Elucidating the pH-Dependent Conformational Dynamics in Coronavirus Spike Proteins

We need a postdoctoral researcher to investigate the pH-dependent structural dynamics and receptor-binding behaviour of coronavirus spike proteins across multiple variants. The project will focus on understanding how environmental conditions, such as pH, influence spike protein conformational states, ACE2 binding, and viral infectivity.

The research will integrate all-atom molecular dynamics simulations, structural modelling, and quantitative analysis of biomolecular interactions to characterise how spike proteins from SARS-CoV-2 variants (e.g. wild-type, Omicron and emerging strains) respond to physiologically relevant pH conditions. Particular emphasis will be placed on how protonation states and environmental factors drive conformational transitions, structural stability, and compaction or aggregation behaviour, and how these changes modulate receptor recognition and immune evasion.

Building on prior work in pH-dependent protein dynamics and biomolecular interactions, the project will extend these principles to complex viral systems, enabling mechanistic understanding of how environmental conditions regulate virus–host interactions. The work will include comparative analysis across variants and may integrate experimental collaborations to validate predicted structural and functional changes.

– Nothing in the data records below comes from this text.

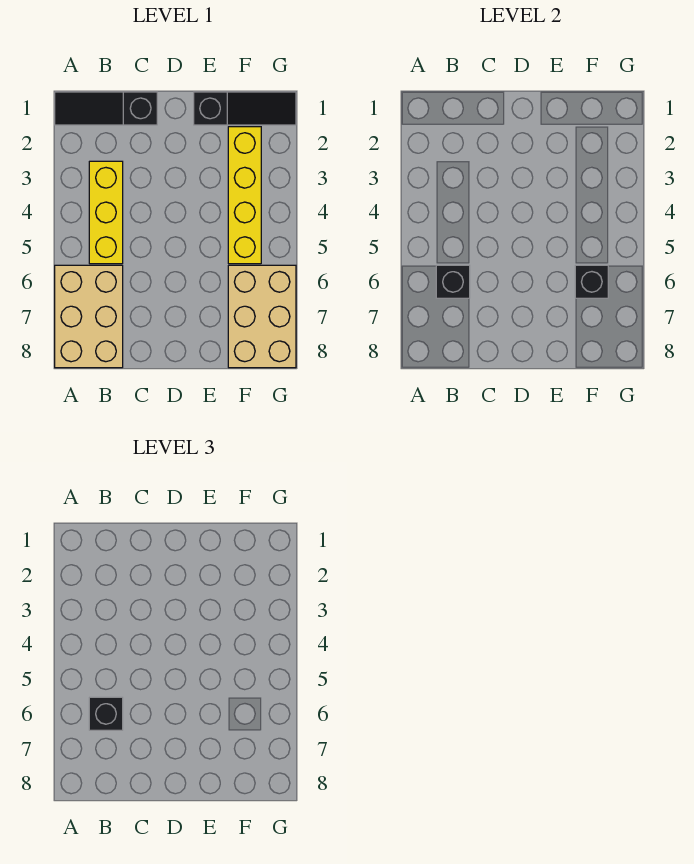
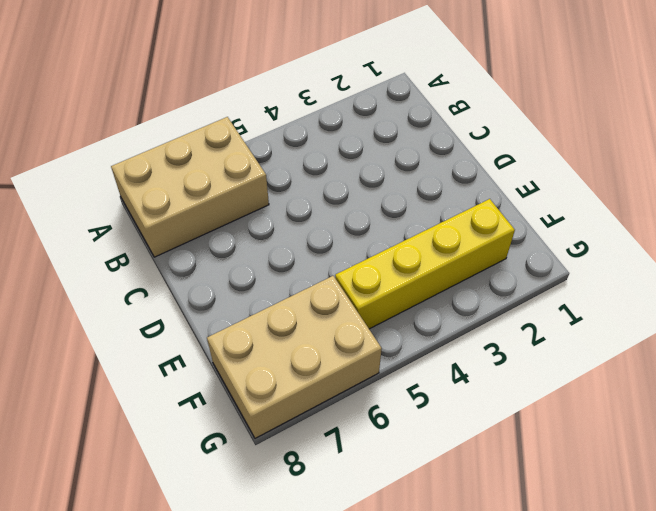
none -> black slope A1:C1 level 1 top C
none -> yellow brick B3:B5 level 1

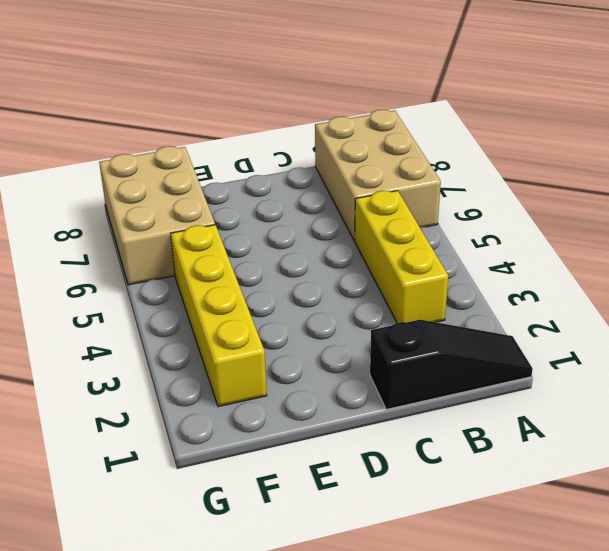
none -> black slope E1:G1 level 1 top E
none -> black brick B6 level 2

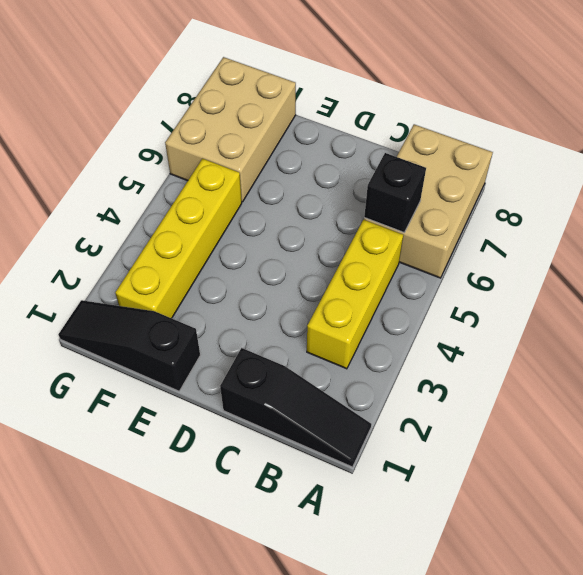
none -> black brick F6 level 2
none -> black brick B6 level 3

The overall aim is to generate mechanistic insights that can inform variant-adapted vaccine design, improved diagnostics, and preparedness for future coronavirus outbreaks.

The position will join the Multiscale Simulation, Modelling & Design (MSMD) group at the Bioinformatics Institute (BII), A*STAR (https://www.a-star.edu.sg/bii/research/bsmd/msmd).

Requirements

The role requires a PhD in computational chemistry, computational biophysics, computational biology, or a related discipline, with strong expertise in molecular dynamics simulations and biomolecular modelling.

Essential experience includes:

• Extensive experience in all-atom molecular dynamics simulations of biomolecular systems
• Analysis of protein structural dynamics, conformational transitions, and stability under varying environmental conditions (e.g. pH, ionic strength)
• Experience in studying biomolecular binding interactions, including protein–protein, protein–receptor, or protein–ligand systems
• Ability to analyse and interpret binding modes, interaction networks, and structural determinants of molecular recognition
• Strong ability to interpret simulation results in a biological and mechanistic context

Desirable skills include:

• Experience with simulation packages (e.g. GROMACS, AMBER, CHARMM) and associated analysis tools
• Familiarity with enhanced sampling methods or binding free energy approaches (e.g. MM/PBSA or related techniques)
• Experience in trajectory analysis and handling large-scale simulation datasets
• Scripting/programming skills (e.g. Python, Bash) for data analysis and workflow automation
• Experience collaborating on interdisciplinary or experimental-led projects

A strong publication record in computational biomolecular research or molecular simulation studies is advantageous.